Después de varios días en Buenos Aires, donde recorrió estudios de televisión para conceder entrevistas financiadas con recursos de los salteños y utilizando el avión oficial de la Provincia —el mismo que debería estar disponible para emergencias sanitarias o traslados urgentes — Gustavo Sáenz reapareció.
Pero no para hablar sobre los abusos en hogares del Estado. No para referirse al caso Thiago. No para explicar la muerte por mala praxis en el hospital de General Güemes. No para dar una respuesta a las familias desalojadas en Cachi. Reapareció para festejar un triunfo de la Selección.
Y claro que había que festejar. Como millones de argentinos, el gobernador también tiene derecho a emocionarse por un Mundial pero el problema es que desaparece cuando se lo necesita y aparece cuando no.
Para las tragedias, que lamentablemente cada día son más en este valle, nunca está. Las redes oficiales funcionan como un catálogo de buenas noticias. Si se inaugura una plaza, aparece. Si se entregan colchones, aparece. Pero cuando el Estado queda bajo sospecha por denuncias gravísimas de abuso contra menores bajo su tutela, cuando un niño muere en circunstancias que conmocionan, cuando familias enteras denuncian atropellos o desalojos, el mandatario desaparece como si esos problemas ocurrieran en otra provincia.

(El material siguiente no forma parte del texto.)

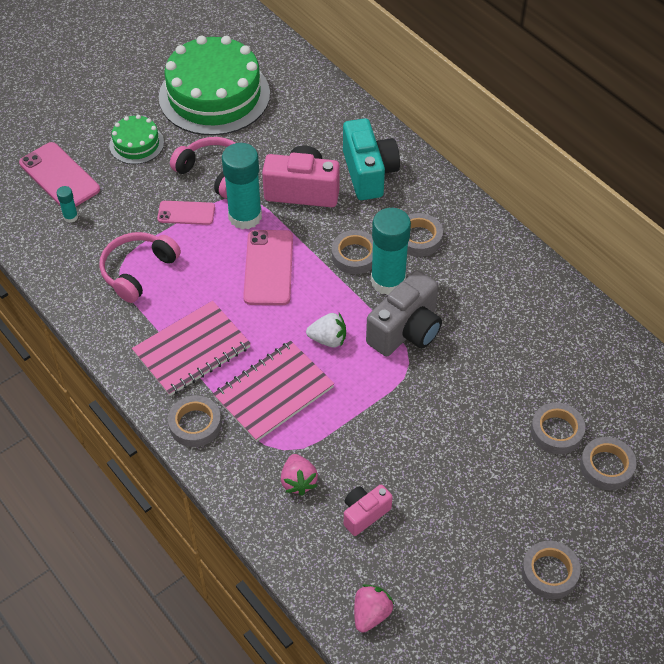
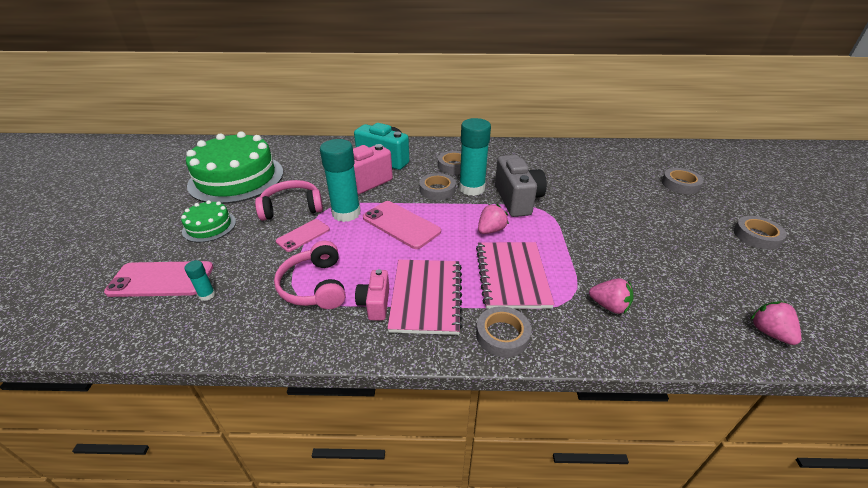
camera: 50 degrees left, 15 degrees down
(328, 339) = (491, 230): white strawberry -> pink strawberry
(364, 514) = (663, 288): pink camera -> pink camera (375, 304)
(556, 431) = (642, 187): grey tape -> none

La comunicación oficial administra las emociones con precisión quirúrgica: mostrar lo agradable, esconder lo incómodo. Gobernar, en cambio, exige exactamente lo contrario: dar la cara cuando más duele.
Mientras tanto, la provincia sigue financiando una maquinaria de propaganda. Los viajes a Buenos Aires para entrevistas amistosas, las producciones para redes sociales, las fotografías cuidadosamente preparadas y los discursos repetidos sobre que «primero están los salteños». Una frase que ya a esta altura irrita.
Porque si realmente los salteños fueran primero, el avión oficial serviría antes para resolver urgencias que para una gira mediática. Si realmente los salteños fueran primero, la prioridad sería explicar qué pasó con los menores institucionalizados, qué falló en el sistema de protección y quién se hará responsable.
Todo indica que está en modo campaña ya, y los subsidios que anunció son solo una prueba de ello; de ser así ya dejó atrás otra de sus promesas. Juro y prometió que no buscaría un tercer mandato. Lo repitió incluso en una entrevista con el lonjevo operador mediatico Mario Peña. Hoy ese compromiso quedó archivado junto a tantas otras palabras que el poder convierte en descartables cuando dejan de ser convenientes.
No sorprende. En política las promesas suelen tener fecha de vencimiento. Lo preocupante es que la memoria de los salteños al parecer se va perdiendo con los años.